LOUISVILLE, Ky. (AP) — A grand jury added a new charge Tuesday against a former Louisville high school football coach scheduled for trial this month in the death of a 15-year-old player who collapsed at practice.
Jason Stinson was indicted on a charge of first-degree wanton endangerment, commonwealth’s attorney’s office spokesman Steve Tedder said.
Stinson was charged in January with reckless homicide in the death last August of Pleasure Ridge Park sophomore Max Gilpin and has pleaded not guilty. Gilpin collapsed at practice and died three days later after his body temperature reached 107 degrees.
Stinson is scheduled for trial Aug. 31. His arraignment on the new charge is set for Monday, but Tedder said it may be held Friday, when another hearing in the case is set.
Tedder said it is not uncommon for a defendant to face different charges in a case and said prosecutors would proceed with both counts at trial. He declined to discuss the case specifically but said a defendant could be convicted of both counts.
Both charges carry sentences up to five years in prison.
Alex Dathorne, one of Stinson’s defense attorneys, did not immediately return a phone message left by The Associated Press.
The hearing Friday will address prosecutors’ request that a school report on Gilpin’s death be barred from trial and defense attorneys’ request to bar statements from witnesses who say they heard Stinson deny players water on the day Gilpin collapsed.
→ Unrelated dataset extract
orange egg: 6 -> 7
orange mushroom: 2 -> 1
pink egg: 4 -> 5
Prosecutors say the school system report released earlier this month is “self serving and wholly inaccurate” because there are discrepancies between the school’s findings and the police findings. They say in some cases it misrepresents what players and coaches told police in the months after Gilpin’s death.
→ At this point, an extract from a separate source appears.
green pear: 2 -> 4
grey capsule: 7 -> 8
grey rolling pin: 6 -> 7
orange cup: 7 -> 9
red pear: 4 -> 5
The school system’s report concluded that Stinson and his staff did not break any high school athletic rules, and found evidence the sophomore was ill with a headache and other symptoms before the practice.
The defense motion seeks to exclude witness statements that Stinson called a player a coward for not finishing the previous day’s conditioning drills. Defense attorneys will also ask Jefferson County Circuit Judge Susan Schultz Gibson to exclude testimony that Stinson stopped a small group of players from getting water after running drills and called them cowards.
Stinson’s attorneys say these alleged comments were not made to Gilpin and came after the player collapsed, making them irrelevant to the boy’s death.
A civil suit against Stinson and other school employees, brought by Gilpin’s parents, is scheduled for trial in 2010.
Stinson is still employed in a non-teaching position. He will remain reassigned pending the outcome of his criminal trial. Jefferson County School Superintendent Sheldon Berman has said if he’s cleared, he will eligible to apply for a coaching job again.